Priti WomanPriti Woman
Kat Love-Unsplash
Écrit par Marie Lagache
Publié le 30 septembre 2020, mis à jour le 30 septembre 2020

Priti Patel, Secrétaire d’Etat à l’Intérieur, a songé à une solution digne d’un film à l’égard des demandeurs d’asile au Royaume-Uni. Sauf que ce n’est pas inspiré de Pretty Woman, mais plutôt d’Hunger Games.

Steven Spielberg n’aurait pas fait mieux. Priti Patel, secrétaire d’État à l’Intérieur pour le gouvernement de Boris Johnson, voulait “envoyer des demandeurs d’asile sur une île isolée de l’Atlantique”, selon des documents révélés par le Financial Times mardi 29 septembre.

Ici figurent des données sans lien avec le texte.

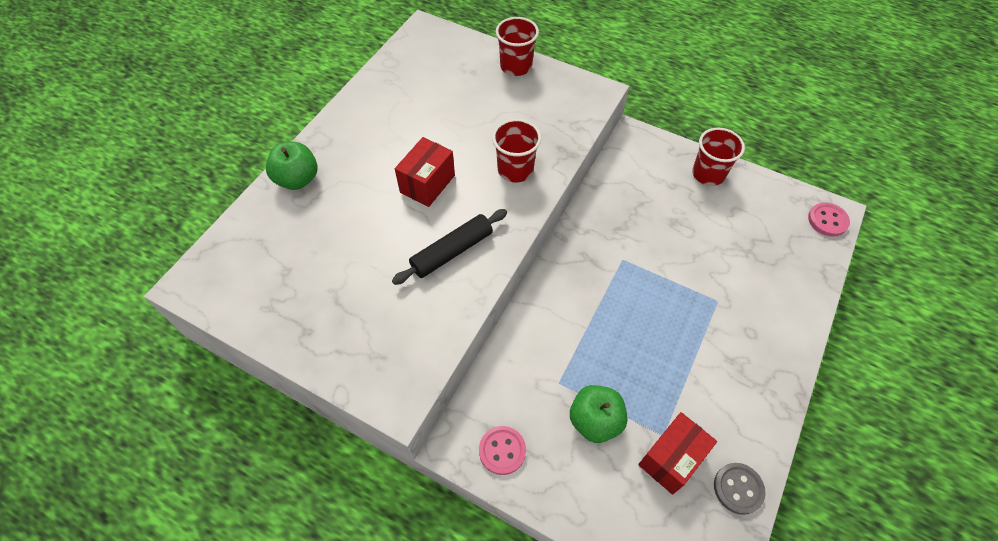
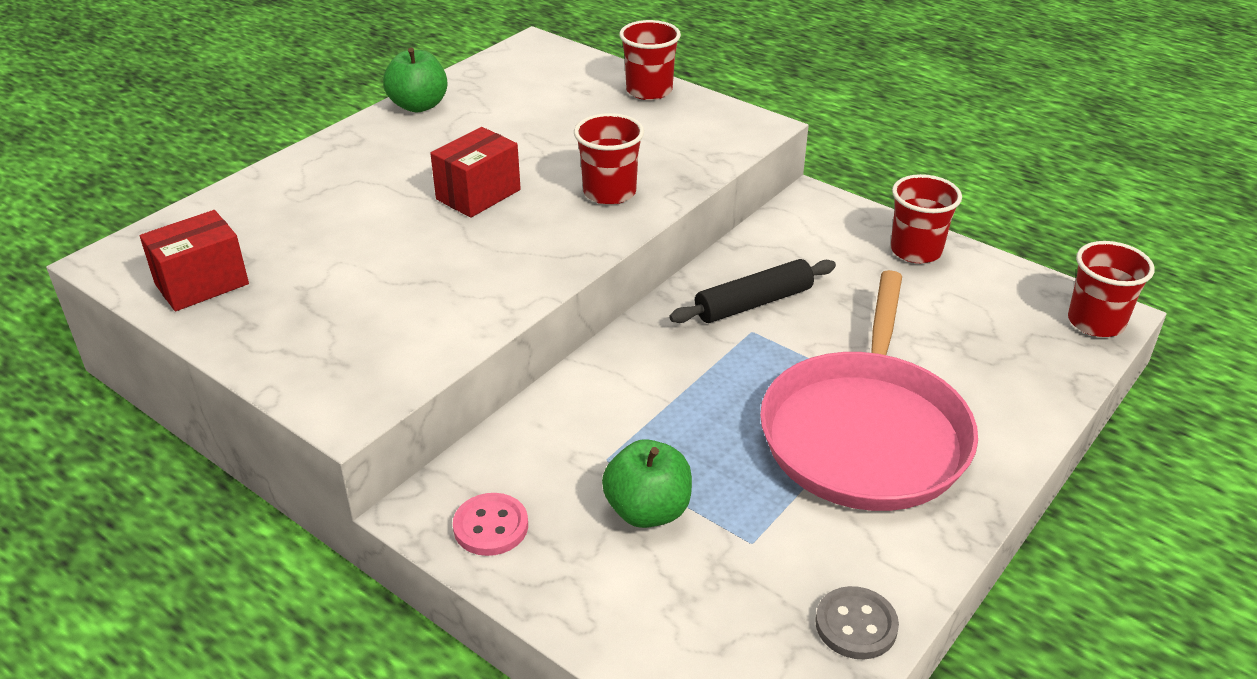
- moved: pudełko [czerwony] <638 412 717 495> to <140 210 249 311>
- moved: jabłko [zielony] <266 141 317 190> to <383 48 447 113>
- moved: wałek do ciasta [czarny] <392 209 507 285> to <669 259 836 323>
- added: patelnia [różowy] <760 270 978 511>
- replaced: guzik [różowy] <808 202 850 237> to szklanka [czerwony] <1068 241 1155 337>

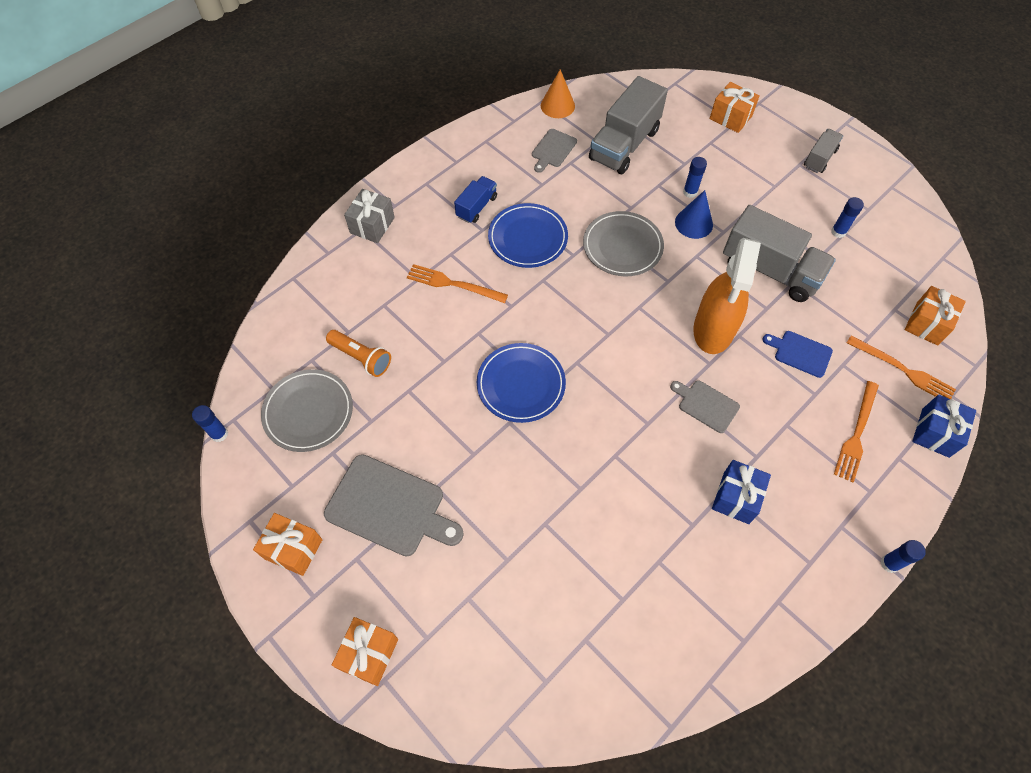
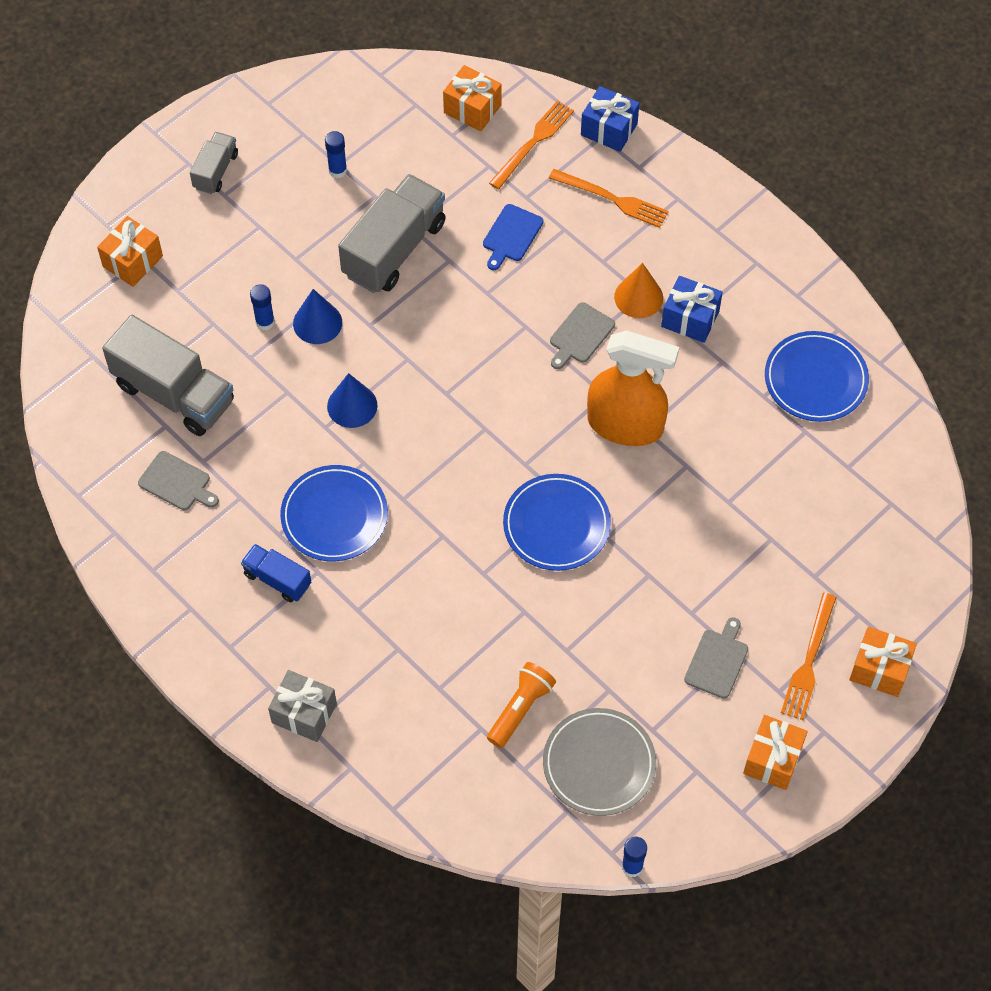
- turned: ciężarówka [szary] <804 129 843 173> = <190 132 238 194> 75 degrees clockwise
- replaced: talerz [szary] <583 211 664 277> to stożek [niebieski] <327 373 378 428>
- moved: spryskiwacz [pomarańczowy] <693 238 761 354> to <587 331 679 446>
- moved: stożek [pomarańczowy] <541 69 575 118> to <614 263 663 318>
- resized: deska do krojenia [szary] <324 454 464 557> = <684 617 748 699> x0.54
- added: talerz [niebieski] <765 331 869 422>
- moved: widelec [pomarańczowy] <407 264 508 303> to <781 593 837 720>
- removed: klej w sztyfcie [niebieski] <880 540 926 573>

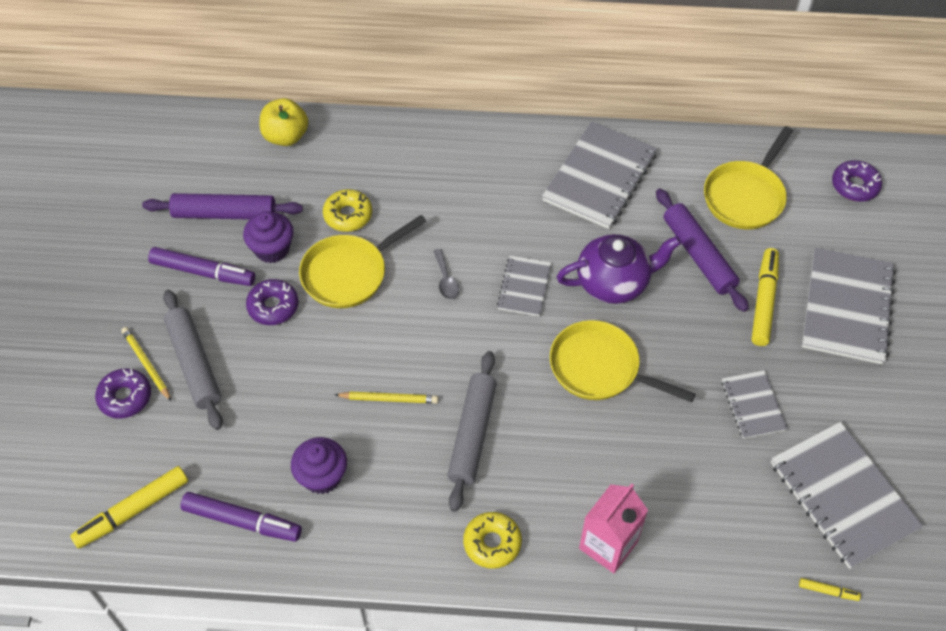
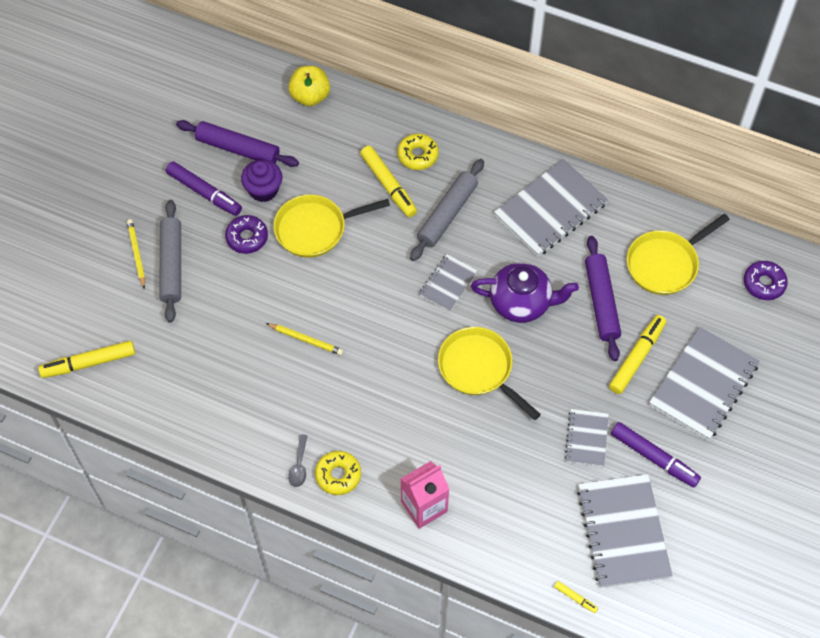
- moved: łyżka [szary] <433 249 459 299> to <288 434 307 487>
- added: flamaster [żółty] <360 146 417 217>
- moved: donut [żółty] <323 189 372 232> to <397 133 439 170>
- moved: wałek do ciasta [szary] <447 351 497 512> to <410 159 484 261>
- moved: flamaster [fioletowy] <181 492 302 542> to <611 422 701 487>
- removed: donut [fioletowy] <95 368 151 419>
- removed: muffinka [fioletowy] <291 437 347 494>

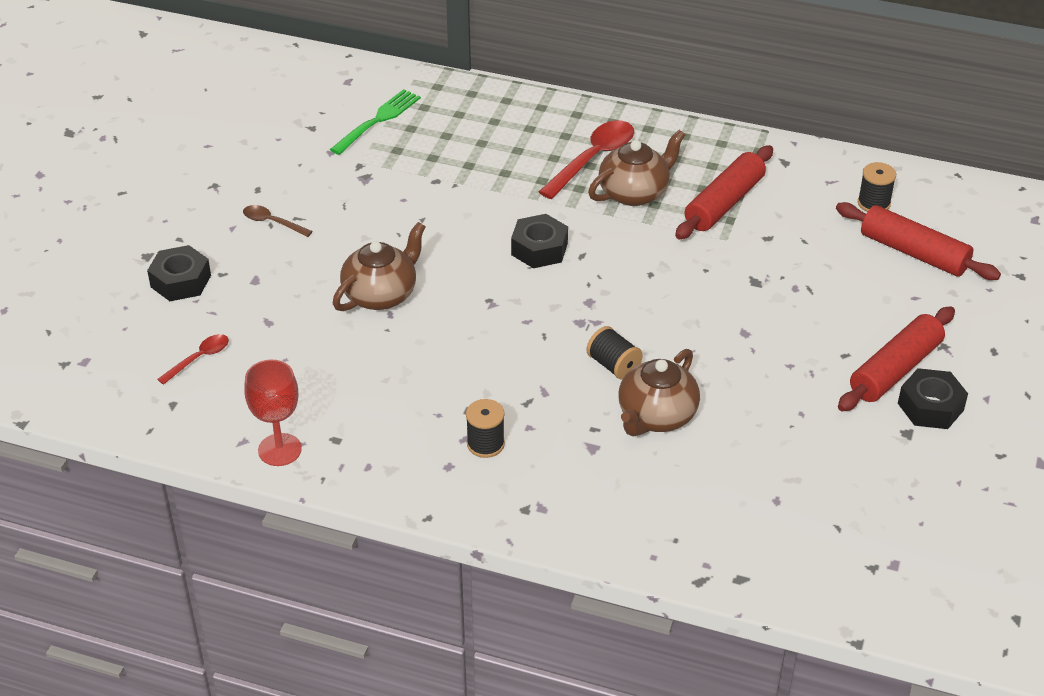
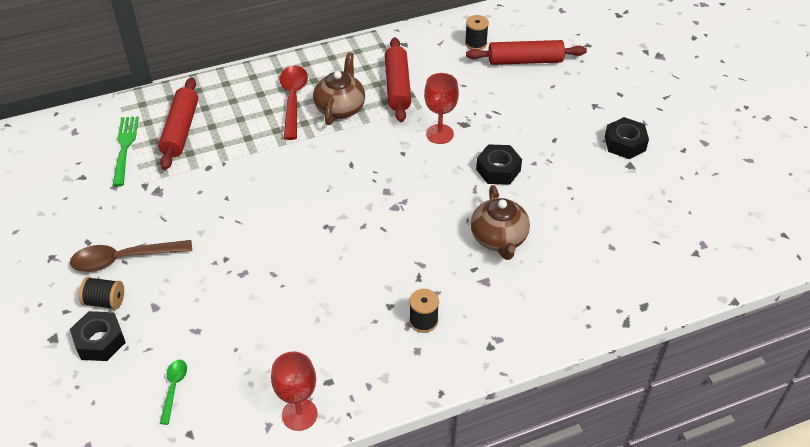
- resized: łyżka [brązowy] <243 205 313 237> = <70 240 192 272> x1.85
- moved: szpulka [czarny] <586 326 643 379> to <79 277 124 310>
- moved: wałek do ciasta [czerwony] <838 306 955 411> to <158 77 198 170>
- recoloured: łyżka [czerwony] <157 334 229 385> to łyżka [zielony] <160 360 187 425>
- added: kielich [czerwony] <424 73 459 144>
- moved: nakrętka [czarny] <511 214 568 268> to <476 144 522 185>
- removed: imbryk [brązowy] <333 222 426 311>

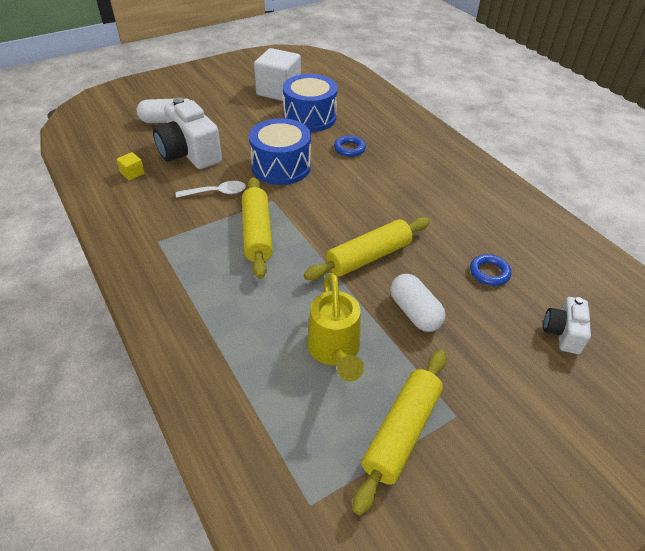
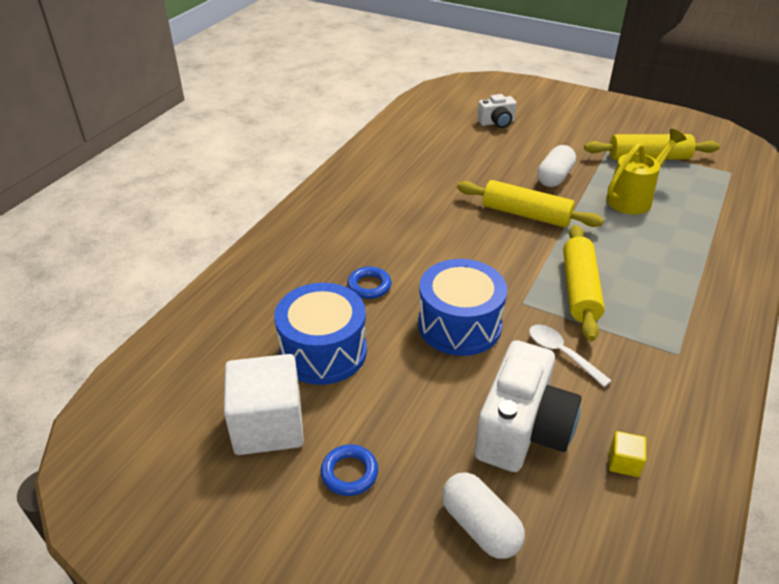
- moved: pierścień [niebieski] <470 254 511 286> to <320 444 378 496>
- turned: wałek do ciasta [żółty] <242 177 273 279> = <563 225 605 341> 45 degrees counterclockwise

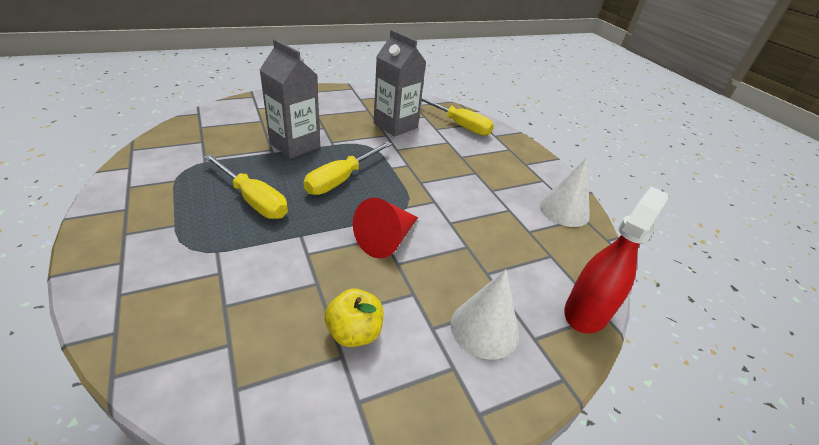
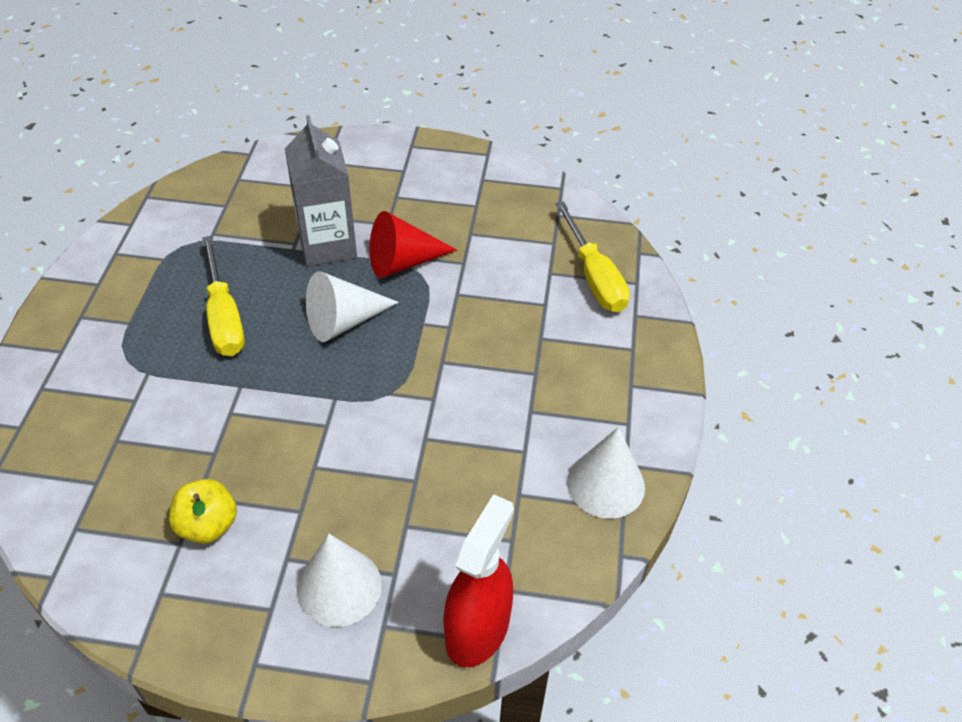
- replaced: śrubokręt [żółty] <303 142 392 195> to stożek [biały] <306 271 399 342>
- moved: stożek [czerwony] <353 198 418 259> to <370 211 457 278>
- turned: spryskiwacz [czerwony] <564 186 668 333> = <443 494 514 667> 45 degrees counterclockwise
- removed: karton mleka [szary] <374 30 426 137>

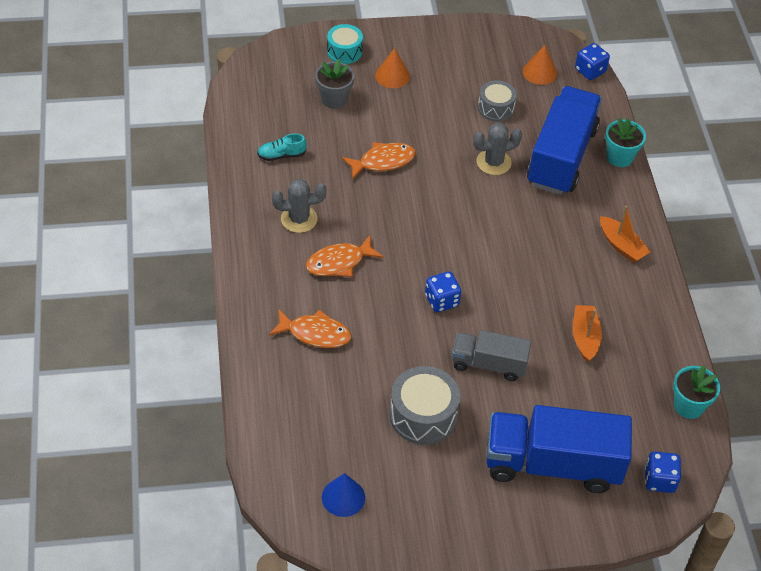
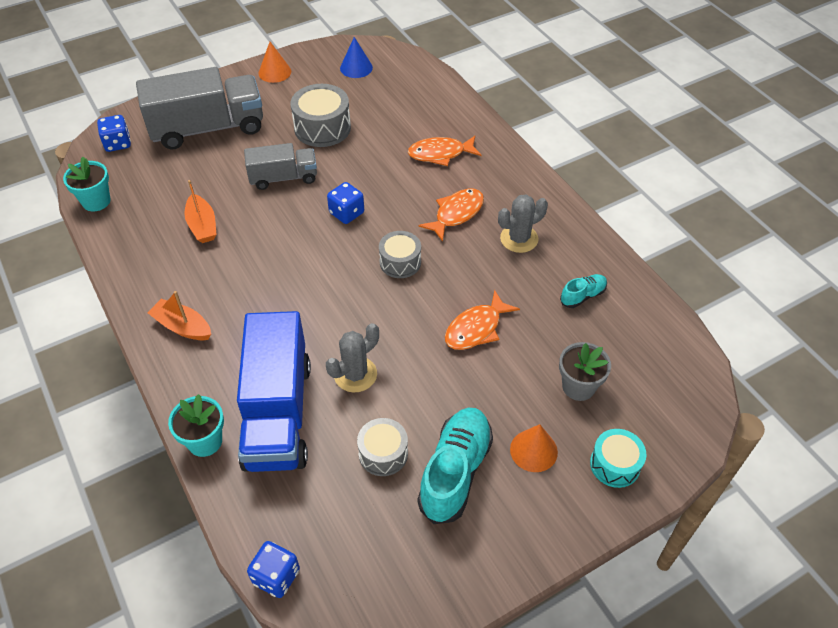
- recoloured: ciężarówka [niebieski] <486 405 632 493> to ciężarówka [szary] <136 67 263 149>
- moved: stożek [pomarańczowy] <523 45 557 85> to <258 42 291 83>
- added: bęben [szary] <379 231 421 278>
- added: but [turkusowy] <418 408 493 524>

Un projet qui attriste.

La conservatrice aurait alors demandé à ses équipes d’examiner les “aspects pratiques de l'expédition des migrants vers ces endroits éloignés”. Mais, a-t-elle demandé à l’un d’entre eux d'étudier l’aspect humain d’une telle mesure ? Même si finalement Priti Patel aurait abandonné l’idée, le seul fait d’y avoir pensé peut faire douter.

Car, au-delà de ressembler à un début de scénario pour le remake des Hunger Games, une proposition pareille pose des questions fondamentales de dignité humaine. Si plusieurs sources du gouvernement citées par le Financial Times estiment qu’un tel projet pourrait apporter une “protection” ou un “refuge” aux migrants, on peut s’interroger sur la vision qu’on a de l’être humain.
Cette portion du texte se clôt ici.